Há esse momento na vida, quando você tem em suas mãos tudo que sempre sonhou e contempla aquilo. Contempla como uma pintura viva, e abençoada seja a Mãe por ter feito-a, pois é a coisa mais linda do mundo.

Seria o momento mais especial da minha vida se ela não tivesse quase morrido nos meus braços.

Minhas mãos estavam manchadas de sangue e minha testa escorria de suor. Fiquei lá, em pé, ofegante e observando a respiração dela voltar ao normal, aguçando minha audição ao máximo para escutar seu coração e certificar-me de que estava batendo constantemente. Mor chorava com a testa apoiada no ombro exposto da garota, mas era um choro de alívio. Cass e Amren estavam respirando forte atrás de mim, e Rhys jogou-se no chão de frente para o braço do sofá, onde a cabeça de Helena repousava num travesseiro manchado do sangue da mesma que escorreu de sua boca, uma mão tatuada fazendo carinho no cabelo escuro dela.
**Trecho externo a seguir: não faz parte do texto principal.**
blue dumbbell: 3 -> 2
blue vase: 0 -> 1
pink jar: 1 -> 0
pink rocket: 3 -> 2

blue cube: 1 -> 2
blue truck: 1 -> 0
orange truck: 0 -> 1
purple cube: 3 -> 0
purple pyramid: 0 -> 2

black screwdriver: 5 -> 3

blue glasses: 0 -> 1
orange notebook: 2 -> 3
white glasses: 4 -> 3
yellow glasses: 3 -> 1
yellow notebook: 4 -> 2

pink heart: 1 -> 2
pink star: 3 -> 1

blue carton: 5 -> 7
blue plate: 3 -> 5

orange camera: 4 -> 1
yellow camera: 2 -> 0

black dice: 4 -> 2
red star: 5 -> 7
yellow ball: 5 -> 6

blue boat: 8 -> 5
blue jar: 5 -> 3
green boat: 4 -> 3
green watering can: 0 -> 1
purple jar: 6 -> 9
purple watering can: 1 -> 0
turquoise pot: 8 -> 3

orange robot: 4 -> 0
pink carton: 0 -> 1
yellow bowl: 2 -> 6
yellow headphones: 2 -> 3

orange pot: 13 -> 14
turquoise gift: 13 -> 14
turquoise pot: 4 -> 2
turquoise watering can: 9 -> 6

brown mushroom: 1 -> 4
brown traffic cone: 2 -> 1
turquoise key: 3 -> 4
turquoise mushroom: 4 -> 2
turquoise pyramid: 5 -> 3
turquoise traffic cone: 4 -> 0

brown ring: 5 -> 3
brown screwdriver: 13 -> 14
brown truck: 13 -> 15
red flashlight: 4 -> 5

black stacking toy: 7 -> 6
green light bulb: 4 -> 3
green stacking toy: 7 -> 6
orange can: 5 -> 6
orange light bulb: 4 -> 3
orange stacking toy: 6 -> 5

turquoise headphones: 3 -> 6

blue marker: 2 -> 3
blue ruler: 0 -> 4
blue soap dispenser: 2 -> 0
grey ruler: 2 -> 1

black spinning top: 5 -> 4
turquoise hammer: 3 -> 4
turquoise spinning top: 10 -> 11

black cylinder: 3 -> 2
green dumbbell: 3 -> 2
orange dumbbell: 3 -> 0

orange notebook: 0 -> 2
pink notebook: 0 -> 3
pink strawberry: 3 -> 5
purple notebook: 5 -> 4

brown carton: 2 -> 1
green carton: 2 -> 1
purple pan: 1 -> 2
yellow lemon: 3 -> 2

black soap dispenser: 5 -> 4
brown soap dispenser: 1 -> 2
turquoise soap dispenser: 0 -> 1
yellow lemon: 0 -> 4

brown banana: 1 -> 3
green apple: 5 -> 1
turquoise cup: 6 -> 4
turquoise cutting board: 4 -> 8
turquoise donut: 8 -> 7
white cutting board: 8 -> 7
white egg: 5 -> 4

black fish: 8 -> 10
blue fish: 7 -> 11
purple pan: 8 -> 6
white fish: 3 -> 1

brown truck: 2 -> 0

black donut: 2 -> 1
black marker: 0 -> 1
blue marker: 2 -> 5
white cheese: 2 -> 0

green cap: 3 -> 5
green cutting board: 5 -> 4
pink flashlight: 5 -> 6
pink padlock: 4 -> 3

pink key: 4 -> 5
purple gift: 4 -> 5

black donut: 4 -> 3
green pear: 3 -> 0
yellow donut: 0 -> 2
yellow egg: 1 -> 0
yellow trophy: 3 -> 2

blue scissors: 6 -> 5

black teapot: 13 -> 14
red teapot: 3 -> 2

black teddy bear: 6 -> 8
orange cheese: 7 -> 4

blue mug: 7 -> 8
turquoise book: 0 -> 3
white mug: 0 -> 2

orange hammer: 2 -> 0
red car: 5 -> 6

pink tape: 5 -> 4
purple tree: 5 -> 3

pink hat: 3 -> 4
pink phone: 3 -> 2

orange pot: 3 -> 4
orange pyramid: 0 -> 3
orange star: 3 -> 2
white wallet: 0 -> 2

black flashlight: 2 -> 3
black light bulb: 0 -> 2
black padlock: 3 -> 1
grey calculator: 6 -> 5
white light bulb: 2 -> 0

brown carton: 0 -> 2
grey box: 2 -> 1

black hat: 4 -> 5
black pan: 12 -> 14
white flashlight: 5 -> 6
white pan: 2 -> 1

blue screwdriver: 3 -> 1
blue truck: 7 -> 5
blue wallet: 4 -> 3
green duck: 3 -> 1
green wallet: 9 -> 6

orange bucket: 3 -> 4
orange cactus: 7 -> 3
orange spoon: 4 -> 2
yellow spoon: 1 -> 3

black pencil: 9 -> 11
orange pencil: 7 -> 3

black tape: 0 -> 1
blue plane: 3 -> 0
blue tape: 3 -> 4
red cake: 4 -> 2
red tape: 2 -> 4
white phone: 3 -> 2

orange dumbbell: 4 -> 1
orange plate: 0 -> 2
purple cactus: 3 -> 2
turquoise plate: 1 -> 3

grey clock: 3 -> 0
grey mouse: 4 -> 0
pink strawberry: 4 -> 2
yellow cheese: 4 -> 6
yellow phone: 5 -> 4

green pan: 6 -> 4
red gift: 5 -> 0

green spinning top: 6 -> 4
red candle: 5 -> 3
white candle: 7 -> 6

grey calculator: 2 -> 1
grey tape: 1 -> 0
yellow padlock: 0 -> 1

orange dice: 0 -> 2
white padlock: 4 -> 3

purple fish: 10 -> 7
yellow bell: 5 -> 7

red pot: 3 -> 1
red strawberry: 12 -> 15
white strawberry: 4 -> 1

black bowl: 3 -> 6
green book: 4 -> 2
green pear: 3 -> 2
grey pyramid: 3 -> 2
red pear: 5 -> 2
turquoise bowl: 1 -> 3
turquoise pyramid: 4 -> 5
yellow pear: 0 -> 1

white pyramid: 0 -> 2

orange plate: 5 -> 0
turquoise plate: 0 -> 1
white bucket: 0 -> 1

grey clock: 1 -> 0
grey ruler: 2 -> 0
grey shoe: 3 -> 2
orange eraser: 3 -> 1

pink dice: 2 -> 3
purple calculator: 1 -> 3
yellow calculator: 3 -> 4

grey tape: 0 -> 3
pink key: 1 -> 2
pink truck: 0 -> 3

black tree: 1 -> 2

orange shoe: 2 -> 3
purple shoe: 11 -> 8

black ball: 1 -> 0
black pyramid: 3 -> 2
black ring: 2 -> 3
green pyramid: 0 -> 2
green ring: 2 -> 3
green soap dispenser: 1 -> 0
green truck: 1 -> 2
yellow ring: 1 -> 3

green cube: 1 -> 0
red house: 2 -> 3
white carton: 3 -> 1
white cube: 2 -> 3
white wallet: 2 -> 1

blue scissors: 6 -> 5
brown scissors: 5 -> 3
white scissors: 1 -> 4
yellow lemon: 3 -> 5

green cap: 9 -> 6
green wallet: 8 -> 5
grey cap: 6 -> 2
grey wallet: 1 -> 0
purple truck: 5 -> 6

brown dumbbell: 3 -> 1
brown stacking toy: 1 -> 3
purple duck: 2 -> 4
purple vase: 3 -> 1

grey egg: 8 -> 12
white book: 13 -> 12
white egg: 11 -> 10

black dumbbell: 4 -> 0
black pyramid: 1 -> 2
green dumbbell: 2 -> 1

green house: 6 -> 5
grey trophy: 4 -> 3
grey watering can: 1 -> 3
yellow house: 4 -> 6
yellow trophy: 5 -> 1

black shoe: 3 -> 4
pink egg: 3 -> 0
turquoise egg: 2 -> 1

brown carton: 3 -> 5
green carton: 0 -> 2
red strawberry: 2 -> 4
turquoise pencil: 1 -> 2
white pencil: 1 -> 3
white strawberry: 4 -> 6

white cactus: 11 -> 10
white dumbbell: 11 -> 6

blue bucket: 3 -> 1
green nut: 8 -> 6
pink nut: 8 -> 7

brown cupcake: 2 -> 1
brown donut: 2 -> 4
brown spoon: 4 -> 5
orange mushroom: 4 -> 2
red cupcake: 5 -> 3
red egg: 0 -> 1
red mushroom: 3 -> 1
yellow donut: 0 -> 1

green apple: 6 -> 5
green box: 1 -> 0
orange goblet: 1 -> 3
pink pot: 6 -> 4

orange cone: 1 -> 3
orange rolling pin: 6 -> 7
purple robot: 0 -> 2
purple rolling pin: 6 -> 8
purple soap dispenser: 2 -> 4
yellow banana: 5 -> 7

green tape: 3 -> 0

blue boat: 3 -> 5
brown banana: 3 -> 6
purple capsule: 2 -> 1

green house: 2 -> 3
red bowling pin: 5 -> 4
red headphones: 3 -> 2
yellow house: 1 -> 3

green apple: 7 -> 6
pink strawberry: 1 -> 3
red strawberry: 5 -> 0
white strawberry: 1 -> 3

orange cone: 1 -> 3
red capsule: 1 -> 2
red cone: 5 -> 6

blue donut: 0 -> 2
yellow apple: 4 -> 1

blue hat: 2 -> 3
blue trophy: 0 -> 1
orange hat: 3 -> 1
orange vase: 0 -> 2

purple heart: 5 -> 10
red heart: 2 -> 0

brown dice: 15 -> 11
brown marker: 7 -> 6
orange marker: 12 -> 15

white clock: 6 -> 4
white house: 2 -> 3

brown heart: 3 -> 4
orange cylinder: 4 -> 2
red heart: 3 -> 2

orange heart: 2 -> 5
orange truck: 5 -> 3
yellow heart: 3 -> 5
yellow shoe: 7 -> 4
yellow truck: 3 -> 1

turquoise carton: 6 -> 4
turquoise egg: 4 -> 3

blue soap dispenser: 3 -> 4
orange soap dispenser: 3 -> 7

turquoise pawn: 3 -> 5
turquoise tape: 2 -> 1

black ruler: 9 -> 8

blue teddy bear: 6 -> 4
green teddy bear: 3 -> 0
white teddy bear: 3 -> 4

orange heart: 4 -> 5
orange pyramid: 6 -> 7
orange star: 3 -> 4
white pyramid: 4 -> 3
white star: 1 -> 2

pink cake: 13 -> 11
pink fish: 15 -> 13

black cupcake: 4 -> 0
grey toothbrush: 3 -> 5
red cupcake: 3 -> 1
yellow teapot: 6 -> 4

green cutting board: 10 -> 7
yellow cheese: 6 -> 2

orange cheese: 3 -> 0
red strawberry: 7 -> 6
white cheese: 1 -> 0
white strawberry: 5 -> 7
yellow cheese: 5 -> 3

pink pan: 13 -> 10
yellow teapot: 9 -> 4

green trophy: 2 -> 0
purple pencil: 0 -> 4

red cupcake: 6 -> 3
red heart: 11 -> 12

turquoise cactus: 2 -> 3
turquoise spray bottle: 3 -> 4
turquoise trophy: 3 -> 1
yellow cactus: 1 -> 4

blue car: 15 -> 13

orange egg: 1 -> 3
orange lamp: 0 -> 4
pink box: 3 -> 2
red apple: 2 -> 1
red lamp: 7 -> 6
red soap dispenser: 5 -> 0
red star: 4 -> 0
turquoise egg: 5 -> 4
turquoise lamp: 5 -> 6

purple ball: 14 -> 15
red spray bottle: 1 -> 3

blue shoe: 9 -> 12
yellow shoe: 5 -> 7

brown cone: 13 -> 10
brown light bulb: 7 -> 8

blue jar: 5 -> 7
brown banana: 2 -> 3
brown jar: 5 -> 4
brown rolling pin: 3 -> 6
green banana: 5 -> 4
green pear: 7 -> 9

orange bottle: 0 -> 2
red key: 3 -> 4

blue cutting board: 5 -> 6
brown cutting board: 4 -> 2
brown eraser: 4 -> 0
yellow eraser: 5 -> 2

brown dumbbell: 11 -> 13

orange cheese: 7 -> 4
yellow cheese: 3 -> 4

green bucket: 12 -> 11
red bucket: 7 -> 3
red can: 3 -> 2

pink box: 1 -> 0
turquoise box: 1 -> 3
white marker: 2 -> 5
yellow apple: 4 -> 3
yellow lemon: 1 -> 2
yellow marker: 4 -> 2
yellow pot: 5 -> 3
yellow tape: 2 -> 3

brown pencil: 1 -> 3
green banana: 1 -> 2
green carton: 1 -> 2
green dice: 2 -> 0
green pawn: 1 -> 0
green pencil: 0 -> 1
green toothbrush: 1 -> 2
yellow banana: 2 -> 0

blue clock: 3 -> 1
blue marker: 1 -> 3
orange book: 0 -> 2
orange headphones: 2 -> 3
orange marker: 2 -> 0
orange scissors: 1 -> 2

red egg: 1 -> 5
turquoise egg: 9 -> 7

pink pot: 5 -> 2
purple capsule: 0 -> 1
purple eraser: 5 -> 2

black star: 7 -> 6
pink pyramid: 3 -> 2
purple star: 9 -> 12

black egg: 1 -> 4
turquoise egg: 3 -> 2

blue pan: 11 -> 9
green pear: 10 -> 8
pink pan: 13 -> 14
Até Madja se permitiu parar por um momento para compreender que tínhamos conseguido. Tínhamos a salvado.

Com um suspiro, a curandeira pareceu se recuperar. Arrumou a postura e disse firme:

__Ela precisa ser limpa. E precisa de repouso absoluto por pelo menos três dias. Ela vai cicatrizar sozinha, tem um poder muito forte, consegui sentir enquanto trabalhávamos nela... mas precisará de descanso para sarar cem por cento. — nos observou com severidade, uma ordem silenciosa. Rhys assentiu e ergueu-se do chão, passando a mão pelo rosto.

Quando Rhys chegou na Casa, o poder do Grão-Senhor infestou cada centímetro do cômodo. Ele estava com sangue nos olhos. Diferente da frieza calculista de sempre, aquilo parecia um vulcão prestes a entrar em erupção. Ele colocou as mãos em cada lado do rosto de Helena e foi estabilizando sua respiração, abrindo suas artérias e nos dando força para terminar de curá-la antes que fosse tarde demais. Nunca me senti tão grato.

E eu nem entendia direito esse sentimento. Como posso estar tão grato por meu irmão ter salvo uma mulher que eu nem conheço? Como posso ter pensado que não conseguiria sobreviver se ela tivesse partido? Eu... eu não entendia...

__Vamos arrumar um quarto ou... — Cassian começou assim que Madja deixou a Casa, sendo interrompido por Mor, com a voz rouca:

__Não. — a olhei confuso, e ela explicou: — Acho que quando Helena acordar ela não vai gostar de estar num quarto, sozinha. Vamos acomoda-lá aqui até que ela acorde, e depois a hospedamos num quarto. Aqui ou na Casa da Cidade... enfim... — ela olhou para a moça já em sono profundo, exausta e fraca, mas ainda tão bela... — Ela vai se sentir melhor aqui. — e beijou as costas da mão da amiga.

Sabia que Mor e Rhys tinham um vínculo forte com Helena. Ela passou a frequentar a Corte Noturna nas semanas que Feyre ia para o palácio cumprir sua parte do acordo com Rhys, e eles se tornaram muito amigos. Desde Sob a Montanha, Rhys tem um carinho de irmão com a morena, e quando Mor a conheceu, se encantou com a simplicidade e doçura que a garota exalava — palavras da loira.

Amren estalou os dedos e a garota estava limpa. Ela cheirava a rosas cor-de-chá e tinha os cabelos encaracolados caindo nos ombros. Cassian deu um risinho pelo comportamento de Amren, a mesma dando de ombros e saindo porta a fora. Provavelmente para seu apartamento. Olhei para Rhys e sua expressão não era das melhores.

__O que fazemos agora? — perguntei, cruzando os braços e sentindo o desejo das sombras de chegarem mais perto de Helena... de sentir mais dela. As controlei e repreendi. — Ele vai ficar impune? — consegui ouvir minha voz saindo de dentes cerrados, a raiva ecoando.

__Não posso, burocraticamente, fazer nada contra ele. — o Grão-Senhor franziu o cenho, encarando-me. — Pode apostar, Az, eu também quero explodir ele por isso.

Eu sabia que não era só pela Helena. Era Feyre o problema principal pra ele. Não sei se meus escudos estavam baixos, se meu rosto mostrou o que eu imaginava ou se nos próprios pensamentos de Rhys algo tenha passado, mas ele inclinou a cabeça.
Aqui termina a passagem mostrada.